Expert Commentary

Corporate political contributions: Investment or agency?

2012 working paper by University of Minnesota and the University of Kansas on the relationship between firms' political donations and corporate performance.

Top corporate lobbying spenders, 2012 (opensecrets.org)
Corporate lobbying, 2012 (opensecrets.org)

The 2012 U.S. elections were the most expensive in the country’s history, with more than $2 billion raised and spent just by the two presidential candidates. Much of that money came from small donors, but the super PACS — unleashed by the Supreme Court’s 2010 Citizens United decision — spent even more on the presidential race as well as other contests. Records show that a huge portion of campaign money came from business interests — at least $2.4 billion during the 2012 election cycle, according to early estimates from the Center for Responsive Politics.

So what motivates companies to contribute to political causes? One possibility is that corporate managers hope that by backing winning candidates, their companies’ economic interests will be advanced through laws, regulatory decisions or other means. If this were true, firms that made significant donations to political causes might be more profitable than those that didn’t — a return on their investment, as it were.

To better understand the relationship between political donations and corporate performance, researchers from the University of Minnesota and the University of Kansas looked at soft-money donations and donations to 527 Committees. The resulting 2012 paper, “Corporate Political Contributions: Investment or Agency?” examined data from the period 1991 to 2004 — prior to the super PAC era — but the study’s focus is on donations directly from corporate funds — exactly the sort for which Citizens United essentially eliminated restrictions.

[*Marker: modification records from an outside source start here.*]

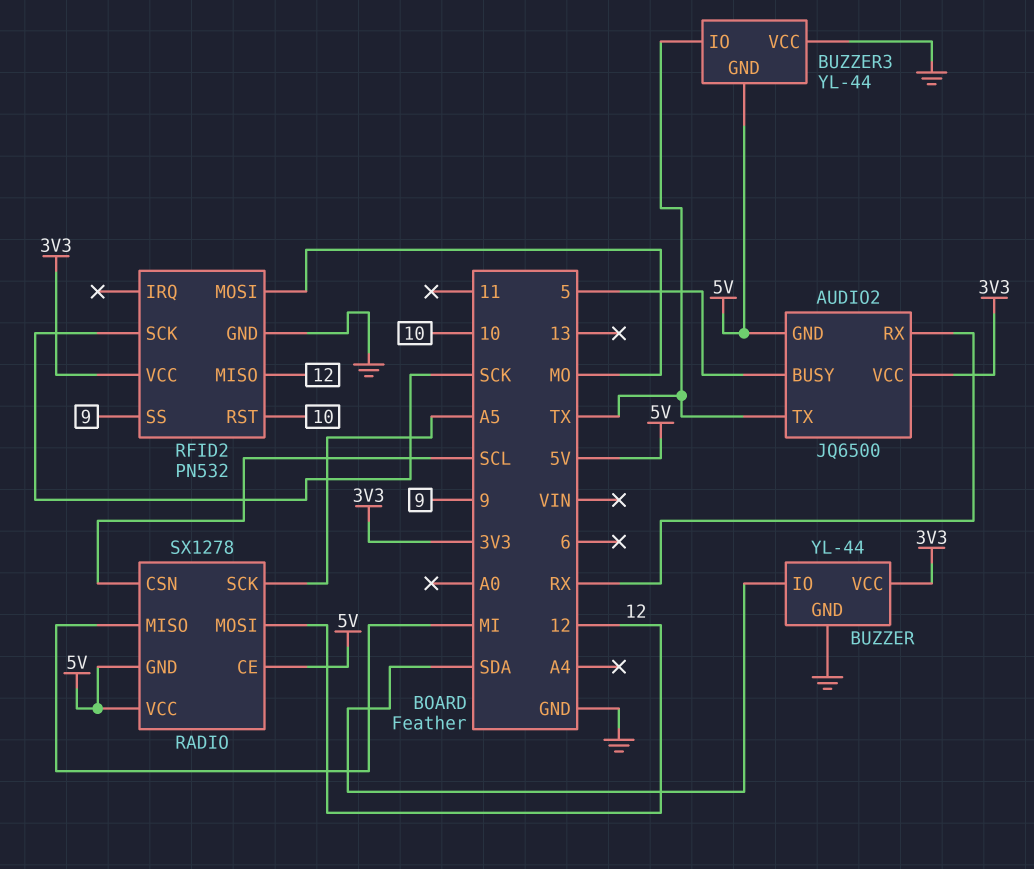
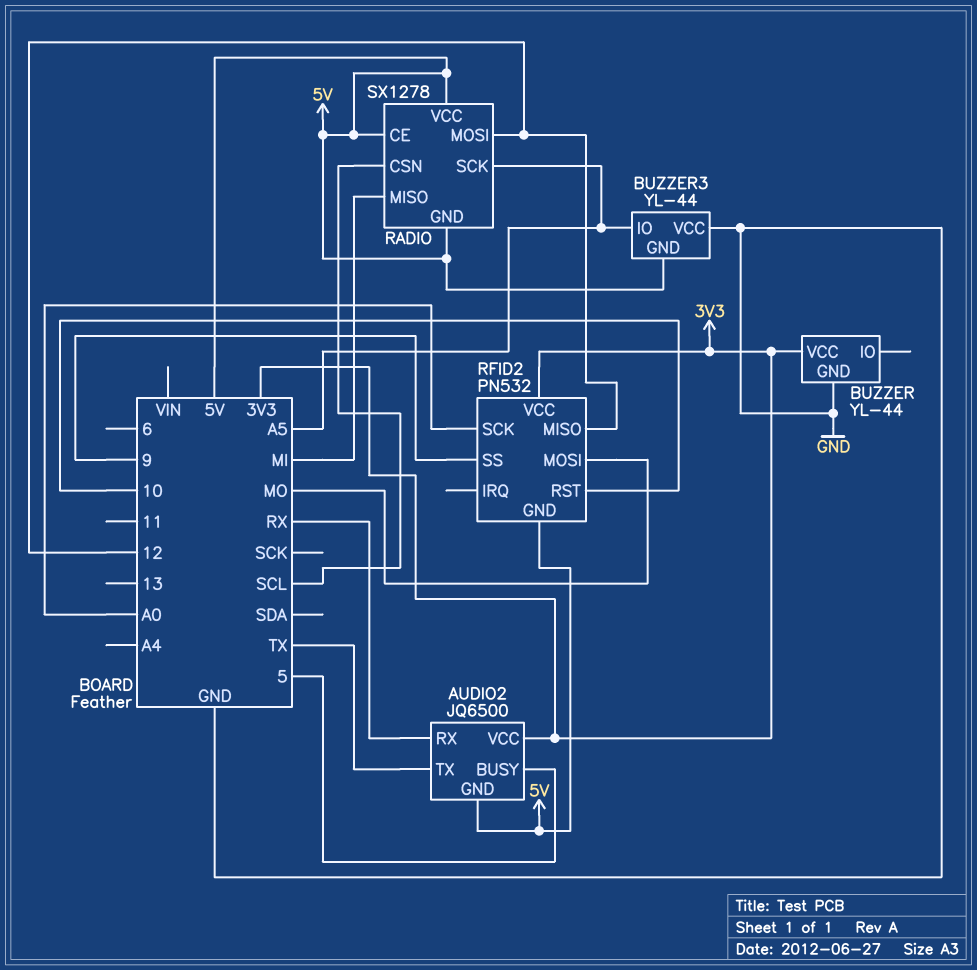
BUZZER pin IO: SDA -> none
BUZZER3 pin IO: TX -> A5
RFID2 pin GND: GND -> 5V
RFID2 pin SCK: SCK -> A0

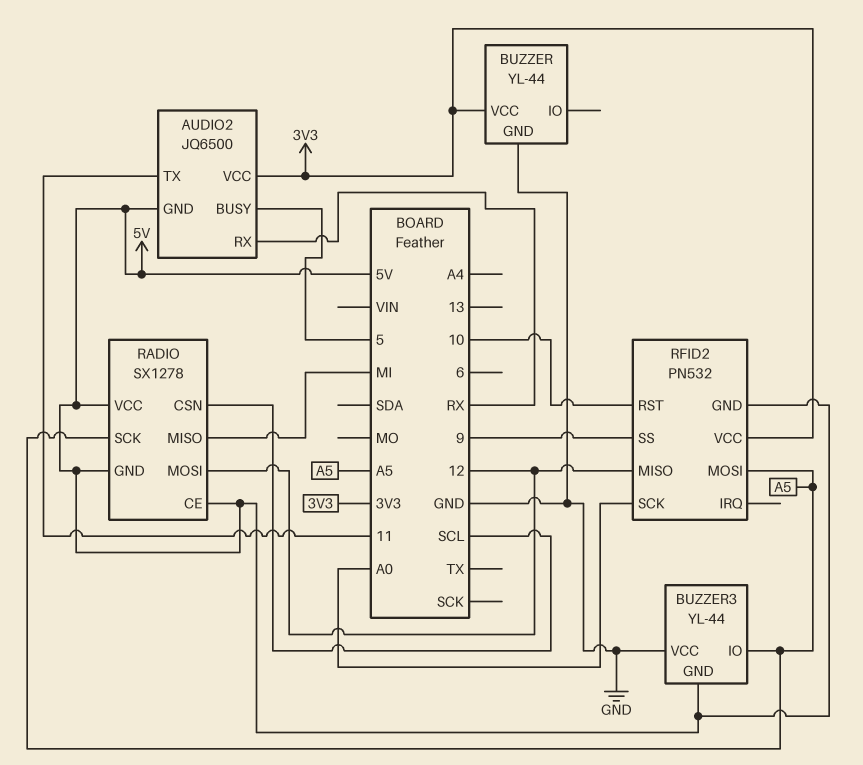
AUDIO2 pin TX: TX -> 11
RFID2 pin MOSI: MO -> A5

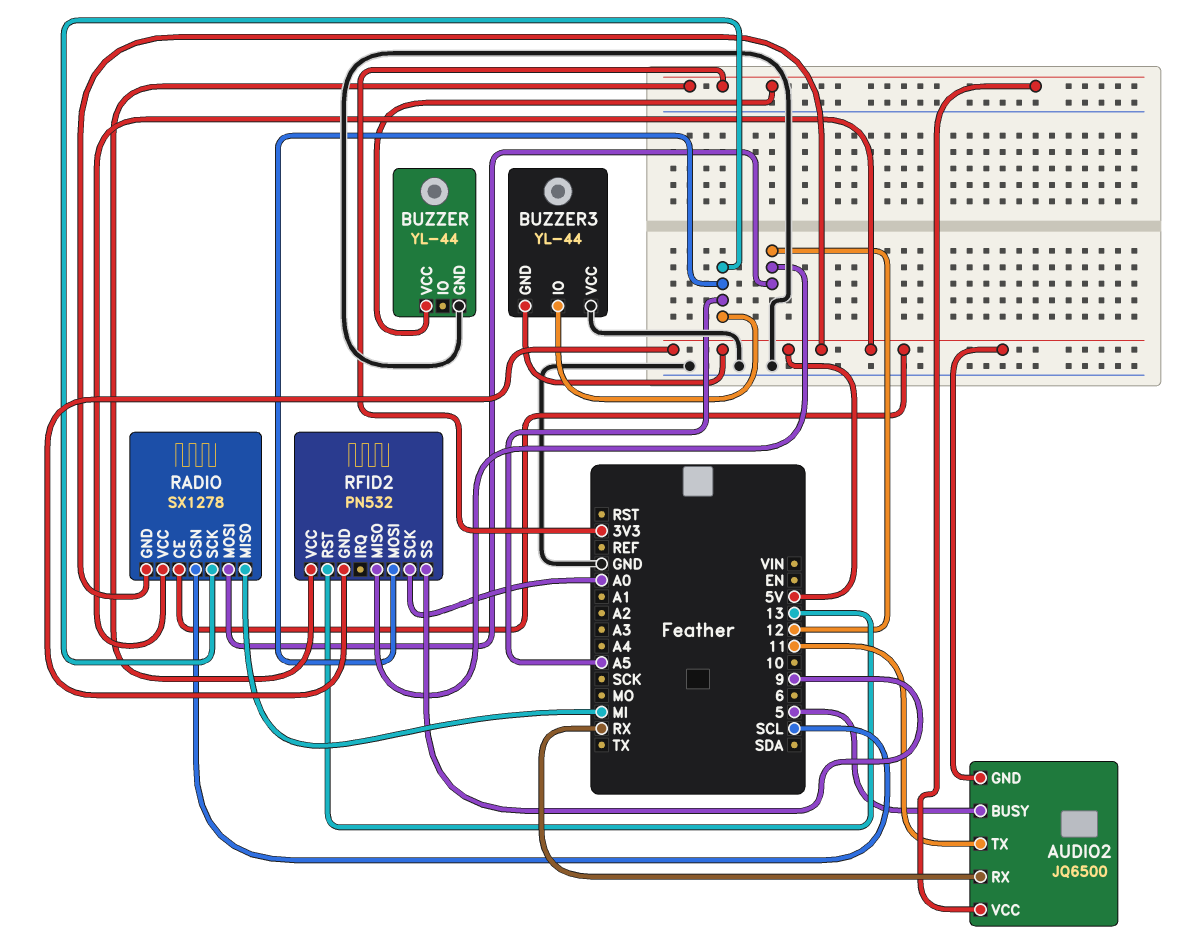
RFID2 pin RST: 10 -> 13

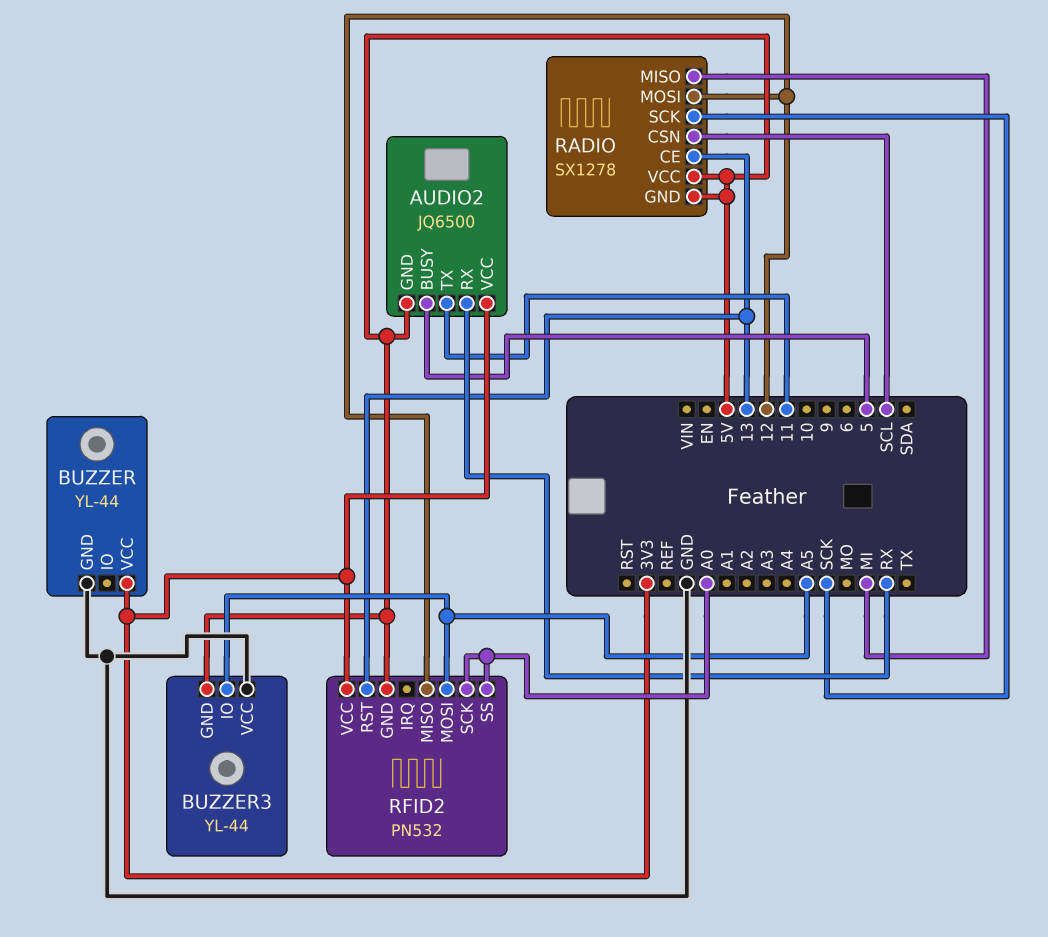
RADIO pin CE: 5V -> 13
RADIO pin SCK: A5 -> SCK
RFID2 pin SS: 9 -> A0

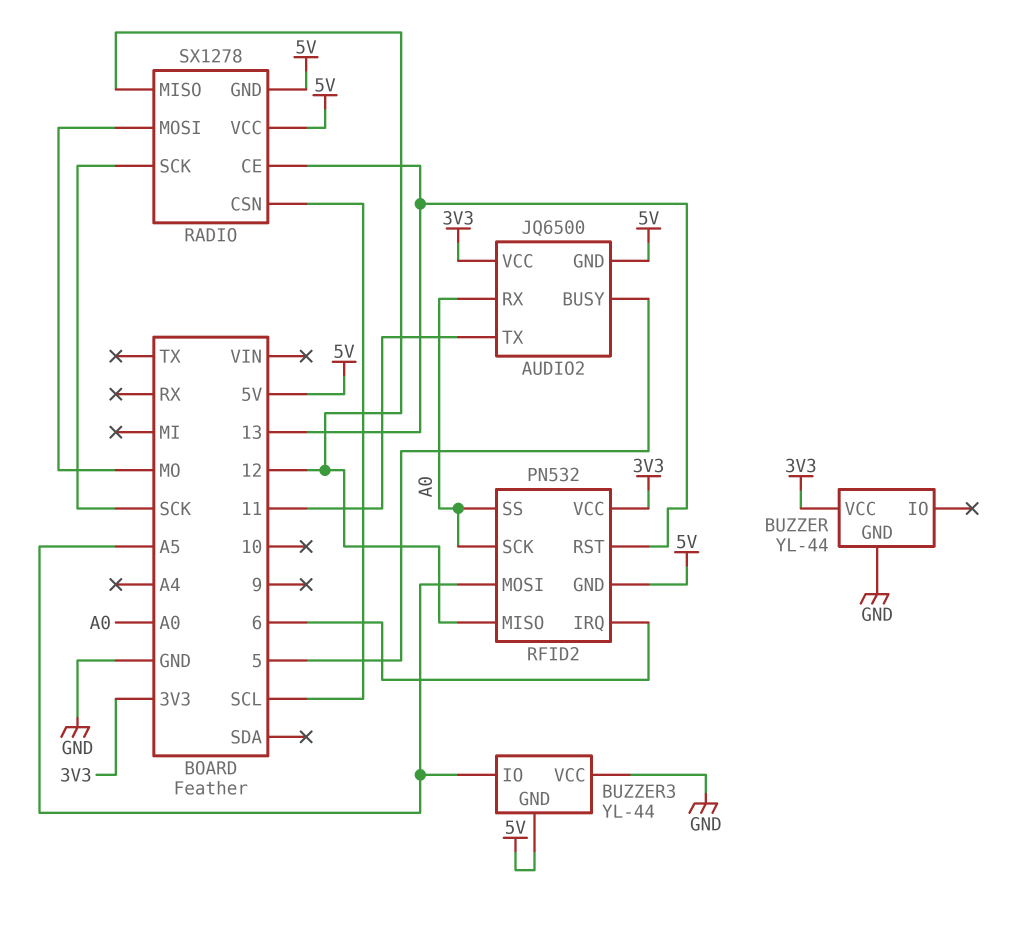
AUDIO2 pin RX: RX -> A0
RADIO pin MISO: MI -> 12
RADIO pin MOSI: 12 -> MO
RFID2 pin IRQ: none -> 6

The researchers’ findings include:

  • Firms that donate directly from corporate funds have operating characteristics consistent with the firms facing a free cash flow problem — they are large, slowly-growing firms that have more free cash flow, yet engage in less R&D and investment spending.
  • Donations are negatively correlated with future returns: As firms’ donations increase, their performance relative to others with the same risk decreases. “An increase in soft money and 527 Committee donations of $10,000 is associated with a reduction in excess returns of 7.4 basis points in the following year…. This reduction in shareholder value far outstrips the dollar value of the donations.”
  • Better corporate governance — smaller boards, non-excessive CEO compensation, larger institutional ownership, and other such factors — is associated with smaller political donations, while worse corporate governance is associated with larger ones. “Even after controlling for corporate governance, however, donations were associated with lower returns.”
  • “Donating firms engage in more acquisitions and their acquisitions have significantly lower cumulative abnormal announcement returns than non-donating firms.”

“We find virtually no support for the hypothesis that donations represent an investment in political capital,” the researchers state. “Instead, political donations are symptomatic of agency problems within firms. Our results are particularly useful in light of the Citizens United ruling, which is likely to greatly increase the use of corporate funds for political donations.”

Related research: A 2011 study, “Influence of Corporate Campaign Contributions in Government Contract Award Decisions,” examines the success of corporations in securing government contracts through campaign donations.